Налево у двери мужчина, который лежит, отвернувшись к стене. Он так лежит практически все время. Чтобы поговорить с ним в первый день, мне пришлось дважды поворачивать его лицом ко мне. Кроме того, что у него цирроз печени, у него еще простатит. И то, и другое, неизлечимо. И отравляет жизнь ему и окружающим.
Жена, забрав детей, ушла от него три месяца назад, потому что он достал её необоснованной ревностью, притом, что сам уже целый год спал в соседней комнате. Собутыльники от него отвернулись, – они не хотели терпеть его мерзкий характер и однотипные разговоры. Да и пить он уже не мог, после второй рюмки выблевывая из себя «полезный продукт». Настоящих друзей у него нет, родители давно оставили этот мир, – и, протрезвев однажды утром, он посмотрел на себя в зеркало. Увидев свое желтое лицо, он испугался и побежал в поликлинику. После стандартного обследования добрый участковый терапевт разъяснила ему, что обозначает поставленный ему диагноз, и что его ждет впереди.
Он даже и не подумал обвинить во всем себя. В больницу он пришел обозленным на весь мир, по вине которого он сейчас неизлечимо болен.
– Шейкин, как вы? – задаю вопрос я, не надеясь на ответ. Но получаю его.
– Никак.
– Это хорошо, – говорю я, – значит, вы, Шейкин, еще живы.

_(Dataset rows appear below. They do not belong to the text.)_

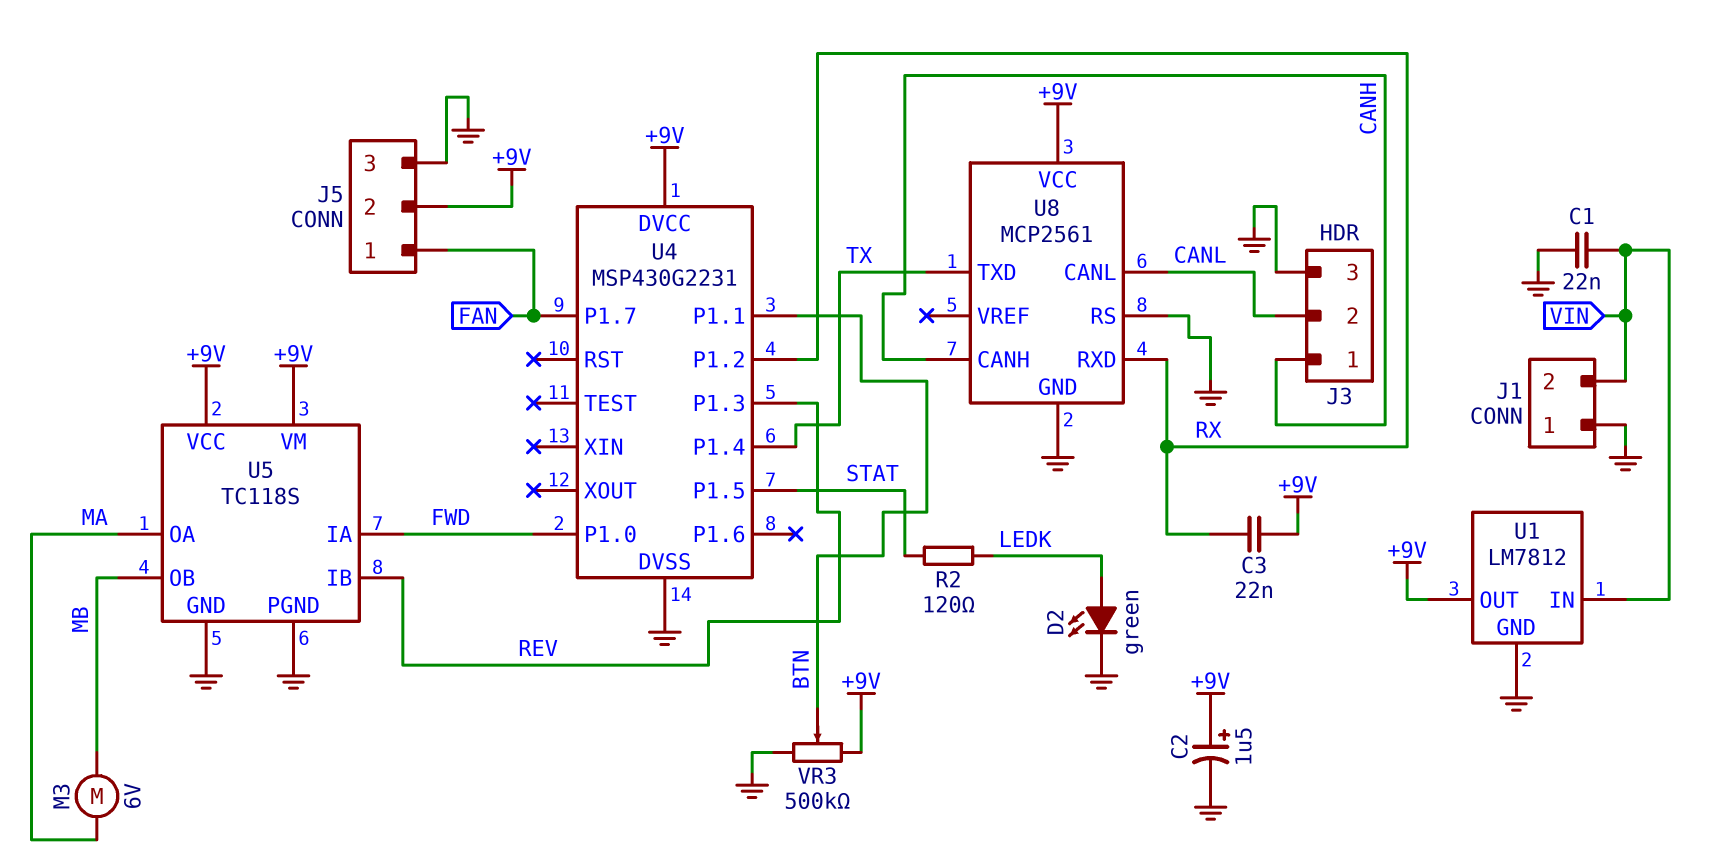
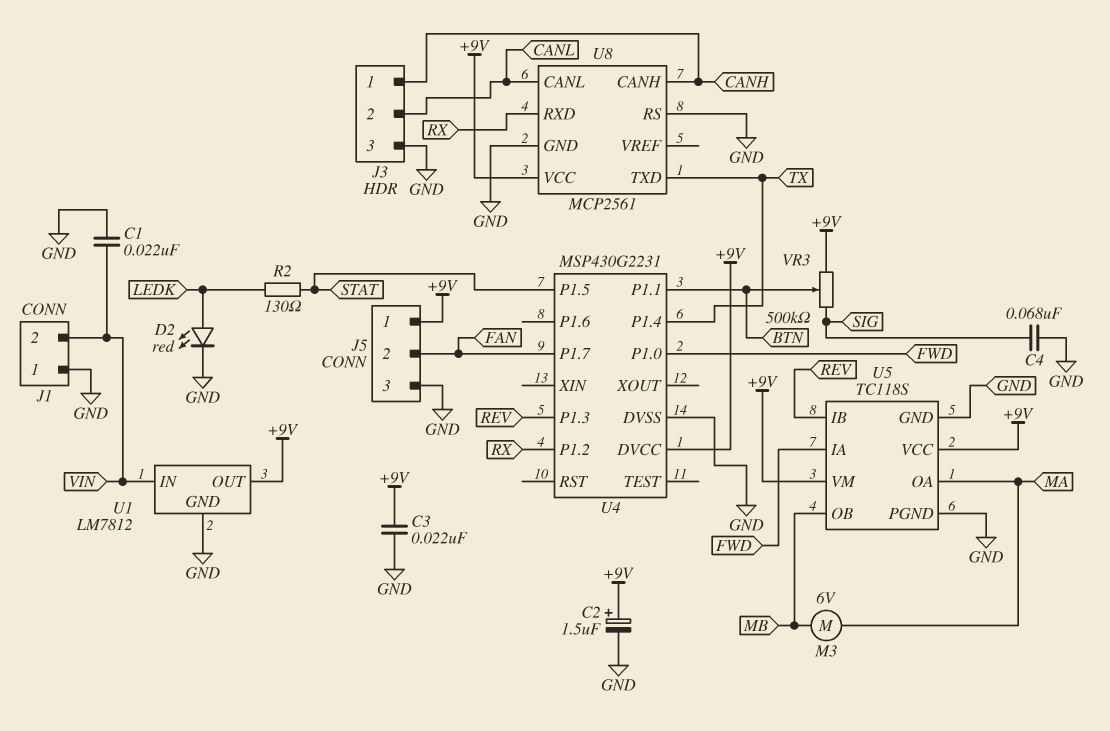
C3: 22nF (+9V, RX) -> 22nF (+9V, GND)
C4: none -> 68nF (GND, SIG)
D2: LED green (A LEDK, K GND) -> LED red (A LEDK, K GND)
J5 pin 1: FAN -> +9V
J5 pin 2: +9V -> FAN
R2: 120 (LEDK, STAT) -> 130 (LEDK, STAT)
VR3: 500k (+9V, GND, wiper BTN) -> 500k (+9V, SIG, wiper BTN)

– Не дождетесь, – хмыкает он в ответ, так и не повернувшись ко мне.
Я улыбаюсь, – пусть медленно, но мужчина идет на контакт.

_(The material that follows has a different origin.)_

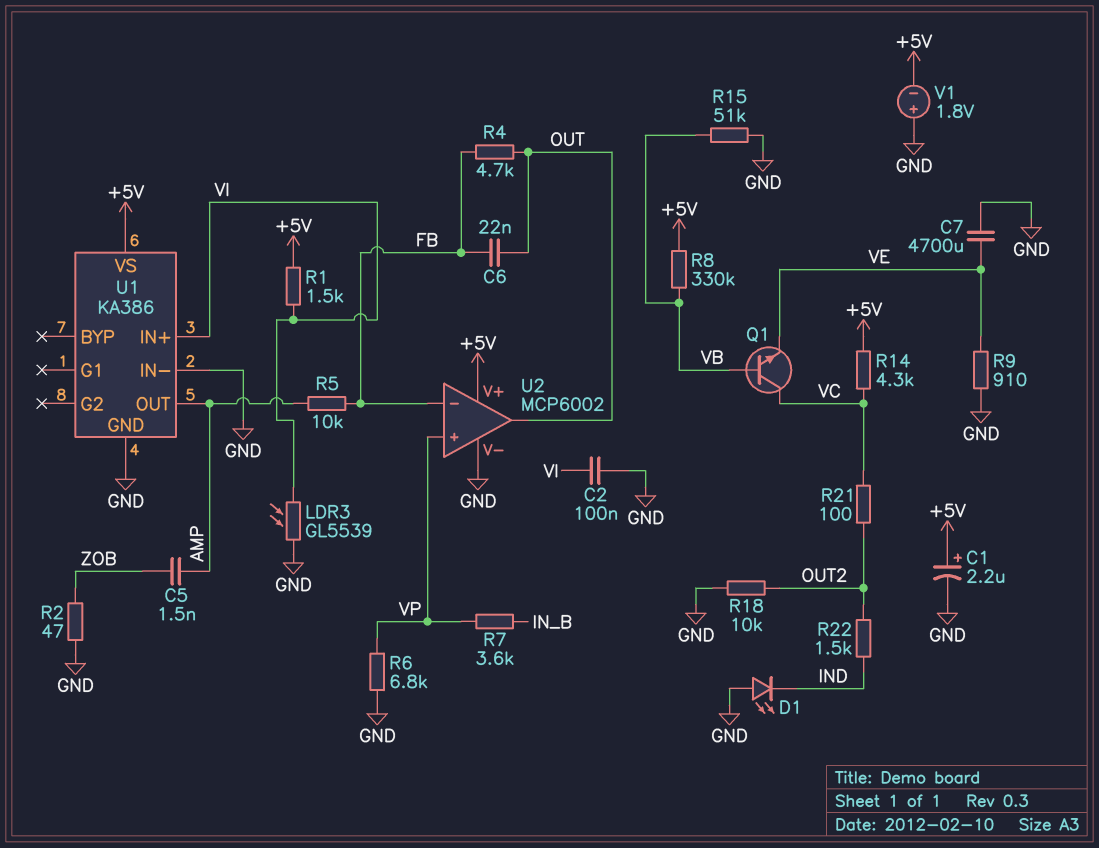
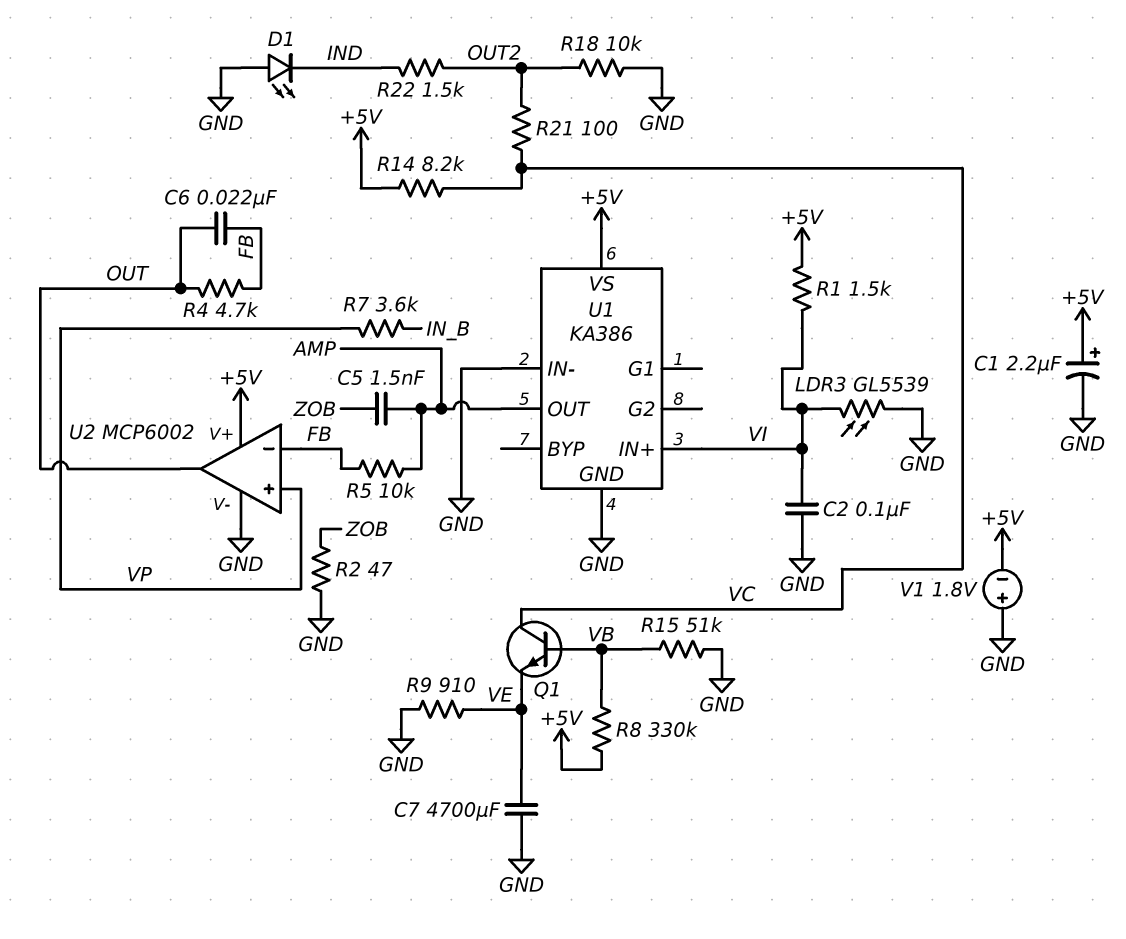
R6: 6.8k (GND, VP) -> none
R14: 4.3k (+5V, VC) -> 8.2k (+5V, VC)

Четвертая койка пустует, хотя пациент выписан еще вчера. Такое летом бывает – в теплое время года люди не любят болеть.
Я выхожу из палаты и иду писать истории болезни.
18
Тени безумны. Они пребывают в нирване своего пустого существования, ежедневно поглощая пищу и исторгая из себя продукты своей жизнедеятельности, выполняя рутинные действия и передвигаясь с места на место, словно белки в колесе. Они думают, что у них есть цель в жизни, к которой они стремятся, но они двигаются по кругу. Иногда они болеют, и порой очень сильно. И чуть приблизившись к смерти, они замирают, как кролики в свете фар, завороженные ужасом предстоящей неизвестности. Заглянув в пустоту небытия, они готовы на все, чтобы сохранить жизнь. И когда их убогая жизнь остается с ними, – во многом благодаря мне, – редкий человек вспоминает пережитый ужас, отторгая из памяти неприятные воспоминания. Вернувшись назад в привычный мир, они старательно вычищают свою память.